Another witness who spoke to New Jersey 101.5 said she’d saw the police “throw him on the ground, and he was punching him and yelling at him.”
“It went on for a few minutes,” said the witness, who asked that her name not be published. “I saw the police pull him out of the car and throw him on the ground and I thought he was just going to handcuff him. I wasn’t sure what the deal was or why he was chasing him. It was dark, so I didn’t know he was getting beaten up that badly.”

In the video in this articles this statement proofs to be false, the police did not pull the suspect out of the car.

The whole case gets a political spin after the officer appears to be the brother of the Mayor of Carteret. After many people on Social Media took the stand that there might be a cover up in the making, the case was referred to the U.S. Attorney’s Office, which will investigate if the teenager’s civil rights may have been violated. Meanwhile, the officer had to turn in his gun and badge and is suspended without pay.

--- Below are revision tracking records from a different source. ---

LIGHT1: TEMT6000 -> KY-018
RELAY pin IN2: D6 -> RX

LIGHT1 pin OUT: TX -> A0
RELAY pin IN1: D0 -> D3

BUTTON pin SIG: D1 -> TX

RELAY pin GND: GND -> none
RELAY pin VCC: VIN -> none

“I believe the timely release of information is important to ensure the continued public trust of Law Enforcement in New Jersey,” Mayor Reiman said. The lawyer of the teenager claimed that his client has not been charged in the incident. The teens family filed a lawsuit 10 days after the incident against the borough of Carteret and also against the Police Officer.

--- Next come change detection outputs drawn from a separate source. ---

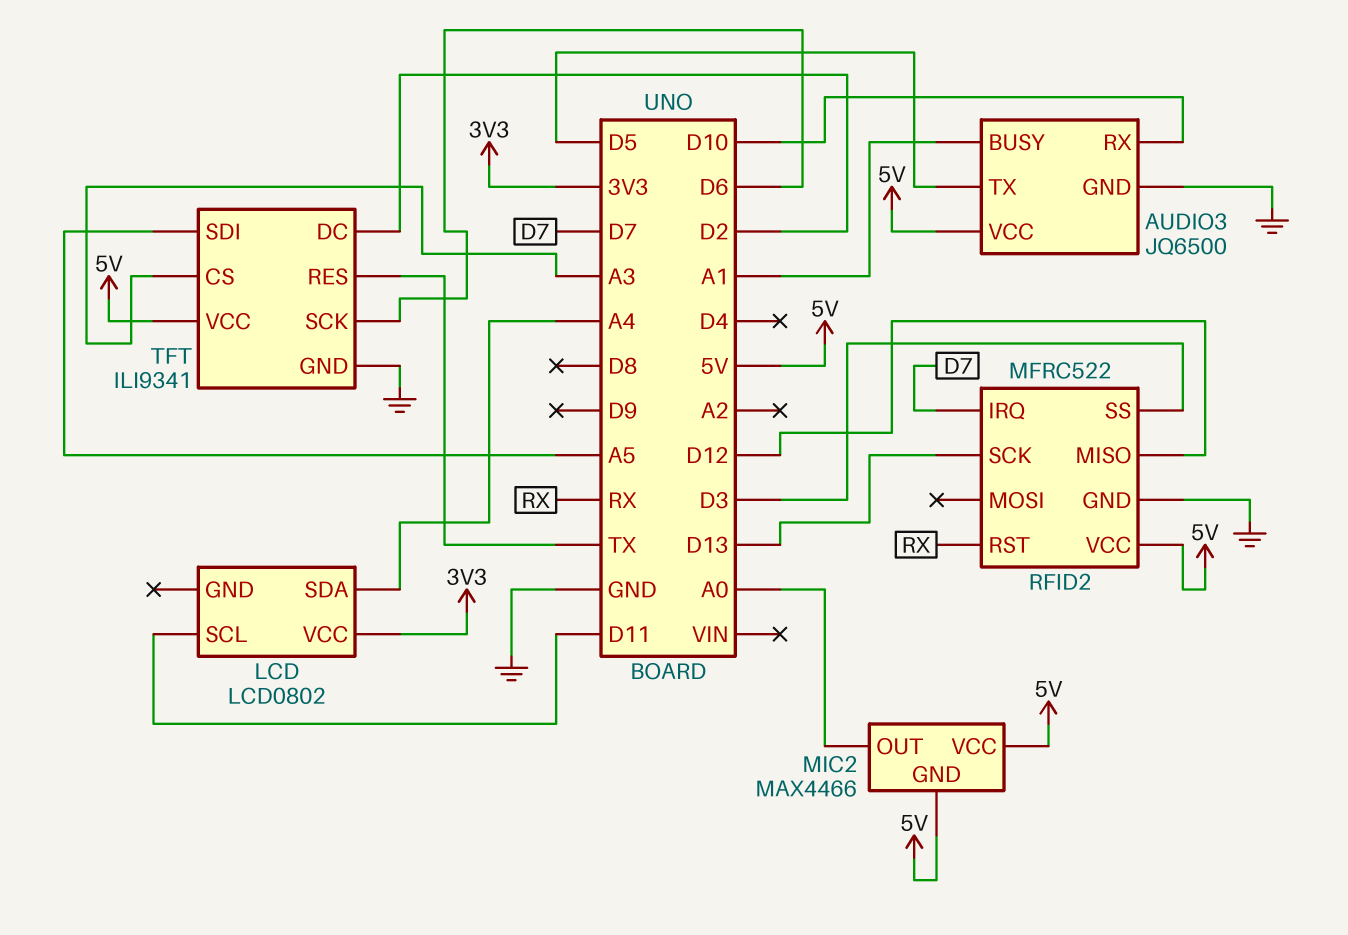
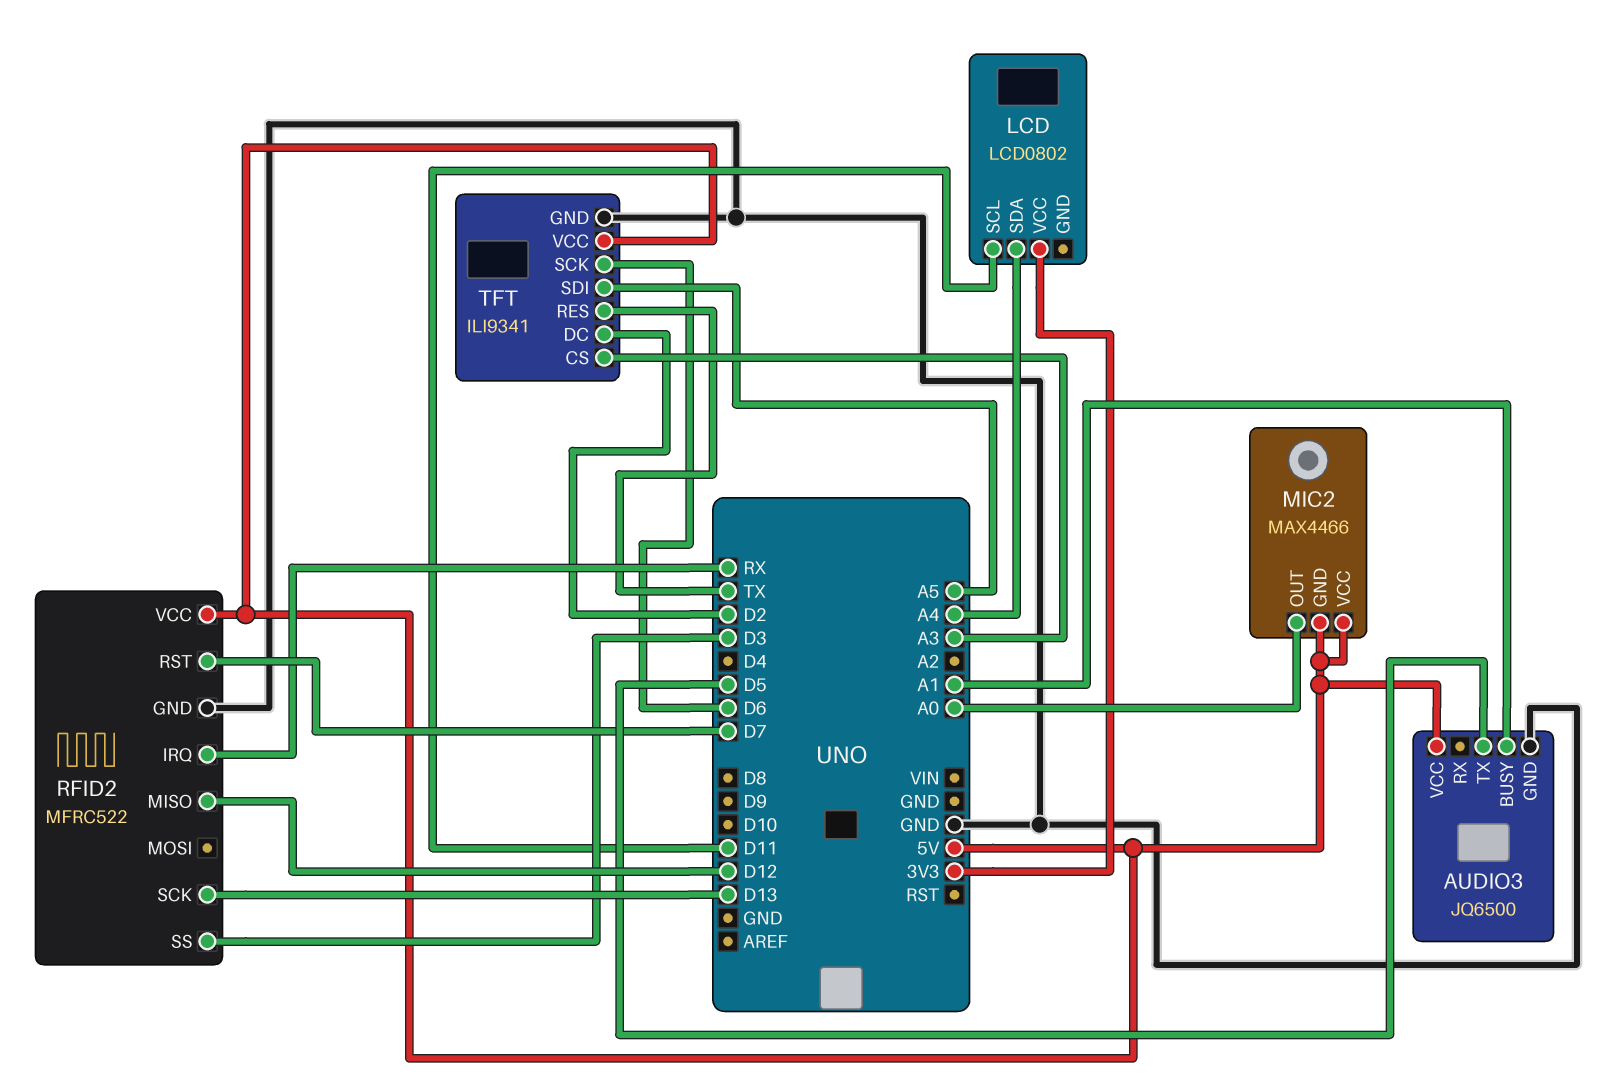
AUDIO3 pin RX: D10 -> none
RFID2 pin IRQ: D7 -> RX
RFID2 pin RST: RX -> D7

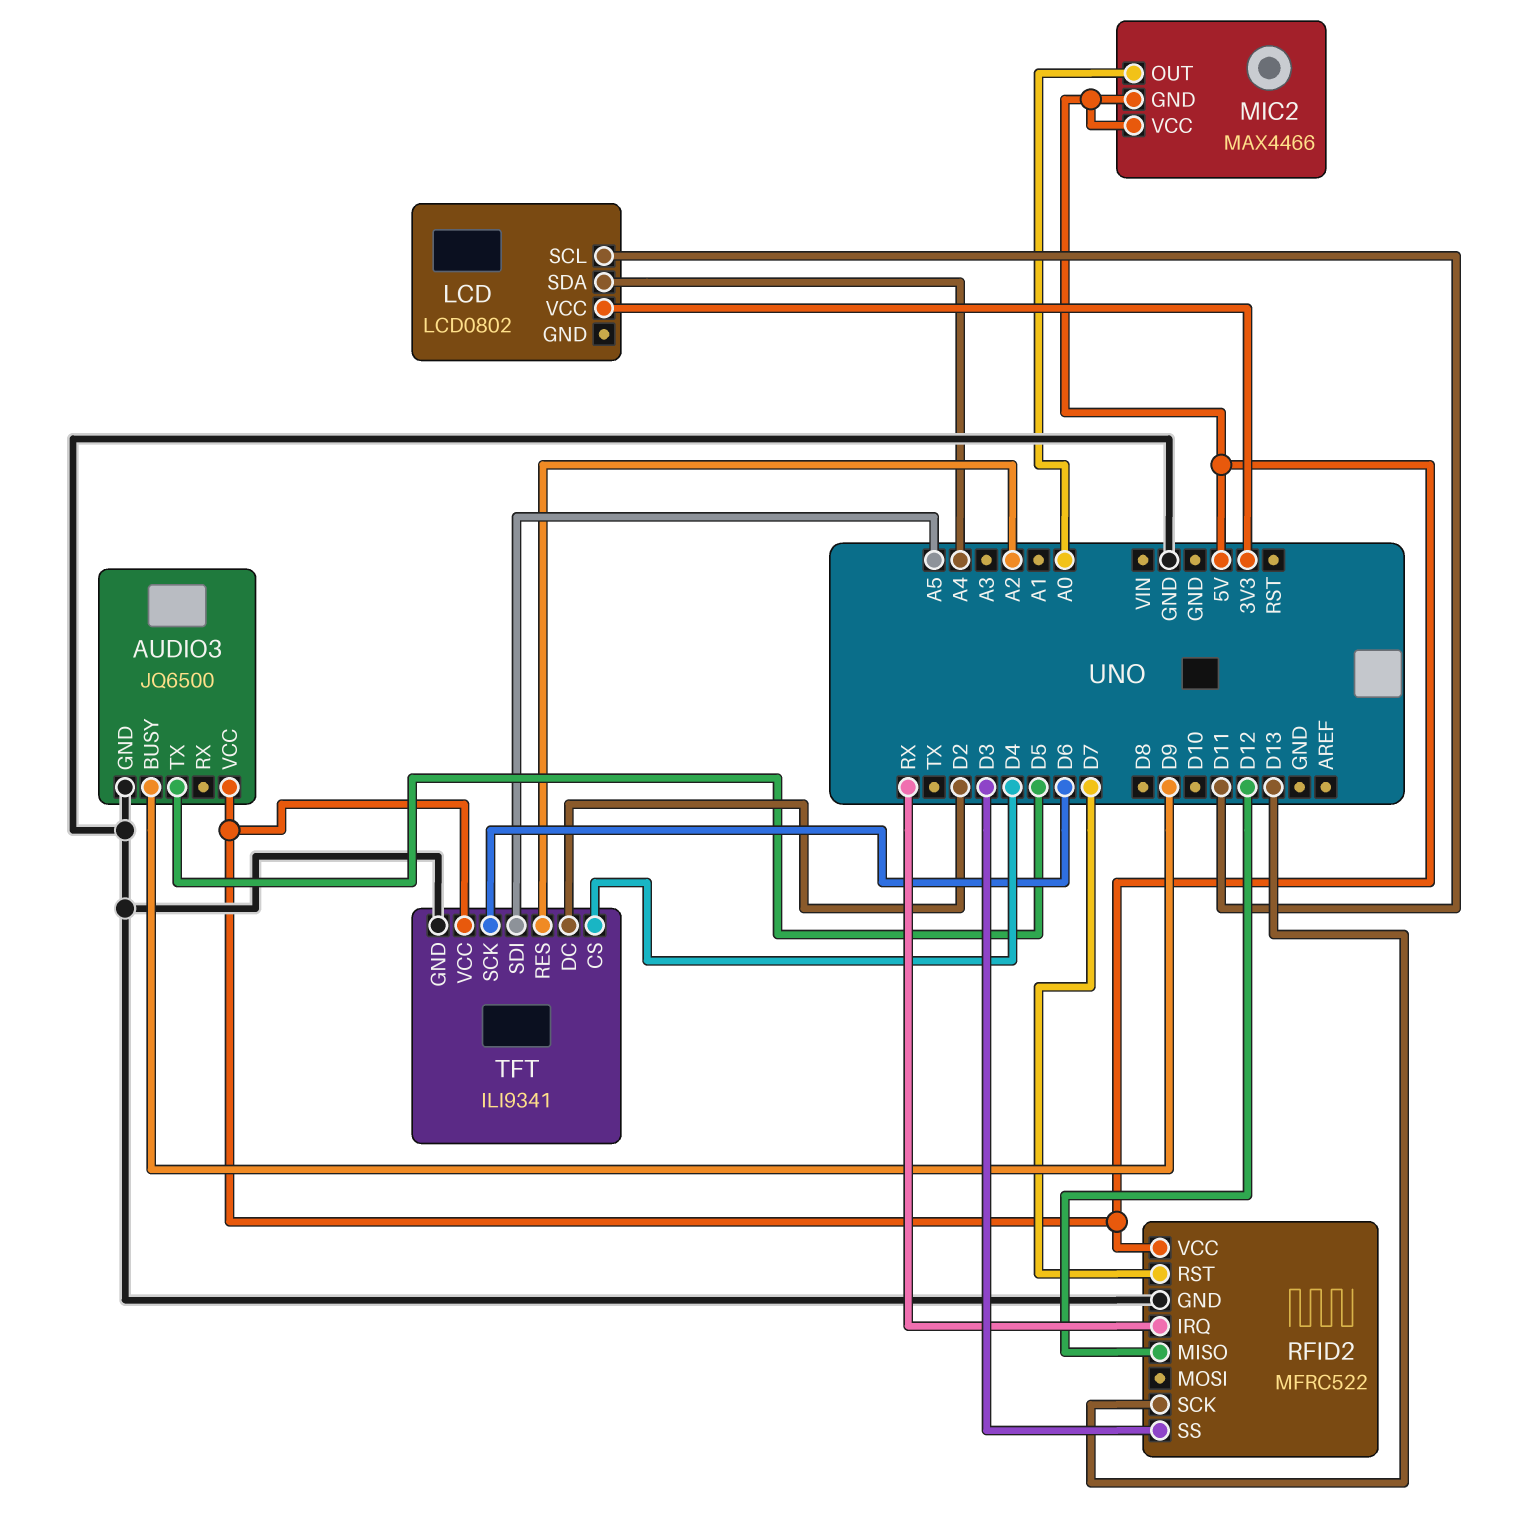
AUDIO3 pin BUSY: A1 -> D9
TFT pin CS: A3 -> D4
TFT pin RES: TX -> A2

Officer Reiman’s Attorney Charles J. Sciarra released a statement saying, “The release of these videos, which notably the Prosecutor was resisting, demonstrates that the story initially told by the criminal perpetrator was a fraud. No hands were up, period. These videos show only a use of force necessary to suppress the unlawful resistance pursuant to the training given at the academy. Further, the significant accident after the life threatening operation of that stolen car explains all of the injuries. Enough is enough of this criminal element endangering the public, resisting arrest, and then lying about police misconduct. My client will be exonerated.”

Is the police officer sacrificed to ease the public opinion or does he needs to be charged with brutality? Especially when it is very rare for county prosecutors in New Jersey to bring charges against police officers who are accused of using excessive force.


We got the transcript of the video from nj1015.com:

The image of the teen’s face was blurred by the Prosecutor’s Office.
In the 17-minute video that shows most of the violent encounter, the teen is seen getting out his stopped car when the time stamp on the video is at 00:31:56.
About 6 seconds later, an officer shouts, “Get on the f***ing ground!” as the teen bends his knees and reaches for the ground.
Three seconds later, the officer comes into the frame of the video and gets over the teen, who is on the ground.
Two seconds after that, the cop begins swinging his fists as the teen appears to roll on the ground beneath the officer.
The audio is hard to make out over the police car siren’s wail, but shouts of “get on the f***ing ground” can be heard.
Much of the struggle is obscured because it takes place partially out of frame. But the officer appears to continue to hit the suspect after almost a minute.
At 00:33:33, another officer comes into the picture as the first officer and the teenager appear to continue their struggle. For about 13 seconds, there are shouts of “stop resisting!”
The first officer gets up and turns off the car’s siren almost three minutes after the teen first reaches the ground.